Sunday, January 5, 2014

What we need

How did one figure out how to use soap.. or make it ? What to eat what not to eat? How to grow a crop? How to find electricity… ? Then you suddenly think about how we don’t have such revolutionary discoveries or inventions today, or at least none that we know of or appreciate. Brings me to think, is each generation dumbing down? Where are the Aryabhattas, the Newtons, the Shakespeares, the Da Vincis of today? (Please don’t judge the list, it’s random, and I’m too lazy to research and make a more comprehensive one..) So, on putting some thought and weighing against evolution, dominance of the stronger genes, that conclusion wouldn't be so true. Come of think of it, we’re really innovating in fields of technology, phones and video games to say the least. Then why don’t they impress us as much as inventing the telephone? Or making the first soap bar?

I think it is because, those innovations were need-driven. They solved a problem, as compared to ones now which are more luxury-driven. We already have a comfortable set of inventions, tools and sufficient knowledge. We know about gravity, we have electricity, we can do basic math and can easily communicate. Hence, the innovation today mostly seems an improvement.

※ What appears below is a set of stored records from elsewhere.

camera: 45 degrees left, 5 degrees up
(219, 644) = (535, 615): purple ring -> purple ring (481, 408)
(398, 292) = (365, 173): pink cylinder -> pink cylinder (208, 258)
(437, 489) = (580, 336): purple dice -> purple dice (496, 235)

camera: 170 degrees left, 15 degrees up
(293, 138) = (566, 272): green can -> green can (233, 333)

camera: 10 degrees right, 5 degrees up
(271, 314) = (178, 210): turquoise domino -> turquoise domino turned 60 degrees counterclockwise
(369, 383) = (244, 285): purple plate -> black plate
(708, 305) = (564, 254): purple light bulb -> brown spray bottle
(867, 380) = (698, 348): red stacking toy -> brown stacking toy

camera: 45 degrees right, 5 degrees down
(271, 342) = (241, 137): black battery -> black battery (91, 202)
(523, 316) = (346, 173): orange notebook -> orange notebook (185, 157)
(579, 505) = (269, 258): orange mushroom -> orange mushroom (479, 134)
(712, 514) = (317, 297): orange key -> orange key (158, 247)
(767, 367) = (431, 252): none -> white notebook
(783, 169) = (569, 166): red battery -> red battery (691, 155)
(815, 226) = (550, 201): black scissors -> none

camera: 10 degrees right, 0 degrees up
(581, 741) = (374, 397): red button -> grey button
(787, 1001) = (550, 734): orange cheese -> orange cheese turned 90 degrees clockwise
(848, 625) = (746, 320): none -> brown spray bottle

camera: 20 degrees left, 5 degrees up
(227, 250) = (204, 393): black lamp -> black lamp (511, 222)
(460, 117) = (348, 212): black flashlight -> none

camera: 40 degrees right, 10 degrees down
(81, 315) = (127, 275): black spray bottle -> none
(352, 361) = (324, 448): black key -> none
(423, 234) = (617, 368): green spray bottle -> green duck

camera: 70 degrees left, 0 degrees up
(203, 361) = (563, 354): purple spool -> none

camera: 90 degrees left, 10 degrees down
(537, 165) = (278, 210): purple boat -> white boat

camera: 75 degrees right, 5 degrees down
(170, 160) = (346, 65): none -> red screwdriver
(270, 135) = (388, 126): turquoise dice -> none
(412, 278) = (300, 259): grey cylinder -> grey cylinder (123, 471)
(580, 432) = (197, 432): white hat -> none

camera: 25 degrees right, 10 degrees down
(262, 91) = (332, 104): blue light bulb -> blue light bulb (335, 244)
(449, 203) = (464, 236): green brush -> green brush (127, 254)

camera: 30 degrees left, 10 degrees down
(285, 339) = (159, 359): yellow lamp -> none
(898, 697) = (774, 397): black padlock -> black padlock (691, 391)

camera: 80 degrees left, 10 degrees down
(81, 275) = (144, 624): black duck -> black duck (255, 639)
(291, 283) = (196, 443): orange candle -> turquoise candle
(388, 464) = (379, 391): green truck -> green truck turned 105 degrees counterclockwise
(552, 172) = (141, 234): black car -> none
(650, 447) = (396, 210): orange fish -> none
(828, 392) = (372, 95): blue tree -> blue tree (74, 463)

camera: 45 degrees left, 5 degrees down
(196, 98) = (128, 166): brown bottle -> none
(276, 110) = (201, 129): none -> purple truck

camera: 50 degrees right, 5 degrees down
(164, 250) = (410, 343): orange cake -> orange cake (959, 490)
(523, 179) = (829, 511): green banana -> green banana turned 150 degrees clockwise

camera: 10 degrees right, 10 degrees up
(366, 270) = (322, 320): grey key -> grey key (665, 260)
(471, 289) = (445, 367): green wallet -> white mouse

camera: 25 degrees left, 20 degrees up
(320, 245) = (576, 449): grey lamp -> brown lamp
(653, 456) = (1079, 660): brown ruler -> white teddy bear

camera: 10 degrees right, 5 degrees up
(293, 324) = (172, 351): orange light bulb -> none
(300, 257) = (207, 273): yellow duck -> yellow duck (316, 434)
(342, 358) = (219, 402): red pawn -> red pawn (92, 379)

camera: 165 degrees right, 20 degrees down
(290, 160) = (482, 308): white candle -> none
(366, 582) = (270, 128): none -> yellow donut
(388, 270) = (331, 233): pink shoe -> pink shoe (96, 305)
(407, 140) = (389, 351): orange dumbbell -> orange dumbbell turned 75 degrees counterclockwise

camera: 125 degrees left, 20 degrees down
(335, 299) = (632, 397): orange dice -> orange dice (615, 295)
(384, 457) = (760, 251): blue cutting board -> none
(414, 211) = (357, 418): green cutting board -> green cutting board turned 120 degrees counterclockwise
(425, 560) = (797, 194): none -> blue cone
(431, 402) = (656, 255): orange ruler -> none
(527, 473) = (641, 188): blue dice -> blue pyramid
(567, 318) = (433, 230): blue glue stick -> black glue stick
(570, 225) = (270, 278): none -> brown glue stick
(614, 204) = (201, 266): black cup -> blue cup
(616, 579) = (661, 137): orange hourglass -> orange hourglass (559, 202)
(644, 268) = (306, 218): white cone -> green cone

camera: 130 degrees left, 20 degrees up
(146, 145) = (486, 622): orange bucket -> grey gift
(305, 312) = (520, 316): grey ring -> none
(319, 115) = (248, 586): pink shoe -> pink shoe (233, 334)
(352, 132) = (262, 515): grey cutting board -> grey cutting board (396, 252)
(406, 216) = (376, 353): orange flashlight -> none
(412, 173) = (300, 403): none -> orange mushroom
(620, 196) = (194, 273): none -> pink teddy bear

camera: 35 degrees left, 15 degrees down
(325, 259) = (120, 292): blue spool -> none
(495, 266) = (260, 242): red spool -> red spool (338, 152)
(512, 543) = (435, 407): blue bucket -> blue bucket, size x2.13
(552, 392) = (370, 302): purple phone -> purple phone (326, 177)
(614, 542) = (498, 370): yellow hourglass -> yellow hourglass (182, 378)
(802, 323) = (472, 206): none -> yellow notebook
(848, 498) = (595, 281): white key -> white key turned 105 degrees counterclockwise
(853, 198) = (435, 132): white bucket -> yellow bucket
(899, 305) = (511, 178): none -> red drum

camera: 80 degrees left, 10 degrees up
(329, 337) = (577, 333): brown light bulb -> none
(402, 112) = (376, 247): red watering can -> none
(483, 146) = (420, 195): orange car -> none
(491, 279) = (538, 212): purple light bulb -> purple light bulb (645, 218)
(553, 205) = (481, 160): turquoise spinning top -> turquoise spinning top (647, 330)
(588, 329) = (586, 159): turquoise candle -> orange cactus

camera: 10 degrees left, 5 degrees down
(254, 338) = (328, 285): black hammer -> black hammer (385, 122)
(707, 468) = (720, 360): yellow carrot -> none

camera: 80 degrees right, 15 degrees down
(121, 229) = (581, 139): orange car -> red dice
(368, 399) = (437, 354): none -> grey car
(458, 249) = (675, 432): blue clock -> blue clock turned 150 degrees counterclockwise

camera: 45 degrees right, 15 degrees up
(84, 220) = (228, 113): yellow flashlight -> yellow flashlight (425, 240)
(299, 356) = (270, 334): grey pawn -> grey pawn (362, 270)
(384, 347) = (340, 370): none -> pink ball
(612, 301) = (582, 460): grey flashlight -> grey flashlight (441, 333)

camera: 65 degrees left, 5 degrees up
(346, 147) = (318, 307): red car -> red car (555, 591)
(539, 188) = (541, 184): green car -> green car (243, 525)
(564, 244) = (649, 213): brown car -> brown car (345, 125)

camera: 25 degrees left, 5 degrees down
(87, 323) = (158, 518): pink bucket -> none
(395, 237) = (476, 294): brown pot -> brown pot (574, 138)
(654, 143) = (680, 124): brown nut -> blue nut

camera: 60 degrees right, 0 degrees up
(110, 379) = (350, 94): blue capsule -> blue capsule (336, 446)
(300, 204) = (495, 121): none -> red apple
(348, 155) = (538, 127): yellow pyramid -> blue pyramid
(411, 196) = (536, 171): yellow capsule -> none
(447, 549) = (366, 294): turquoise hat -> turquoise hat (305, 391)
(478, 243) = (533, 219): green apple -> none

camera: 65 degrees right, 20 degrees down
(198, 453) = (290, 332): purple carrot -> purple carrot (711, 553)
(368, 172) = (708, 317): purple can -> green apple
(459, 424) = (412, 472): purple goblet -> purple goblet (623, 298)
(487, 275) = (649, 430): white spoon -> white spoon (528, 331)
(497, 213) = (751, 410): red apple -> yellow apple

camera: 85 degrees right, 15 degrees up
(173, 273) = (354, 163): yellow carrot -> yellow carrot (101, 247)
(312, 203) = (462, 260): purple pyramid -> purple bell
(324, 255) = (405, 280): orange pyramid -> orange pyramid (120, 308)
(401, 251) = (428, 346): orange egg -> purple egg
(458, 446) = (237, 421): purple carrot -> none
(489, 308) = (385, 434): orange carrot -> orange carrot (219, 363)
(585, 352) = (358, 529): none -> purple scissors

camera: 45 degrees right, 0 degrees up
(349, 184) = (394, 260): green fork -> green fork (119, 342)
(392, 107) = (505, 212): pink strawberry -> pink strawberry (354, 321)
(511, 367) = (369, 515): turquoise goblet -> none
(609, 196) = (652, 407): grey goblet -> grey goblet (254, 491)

Maybe to really create something revolutionary, one should start looking at questions that need to be answered, problems that need to be solved. From what I understand Need seems to be a bigger motivator than Luxury. Maybe when a seriously gifted and curious individual spends time in improvising an already good gadget or thinks he can be the next  Zuckerberg by some really cool idea, that genius is looking in the wrong direction.

There are many needs we still have to fulfill, they may seem altruistic, but they are problems that need to be solved. Maybe innovators probably need to look for a different motivation. Maybe a unique contribution.. to health, to education, to alternative energy models, to sustainable honest political models, to viable economic opportunities for all… Altruism might not equate to profit on face-value, but a need-driven innovation would probably be revolutionary, profit would then just be one of the perks. 

Think of it, I would always buy something that I need before something that I want.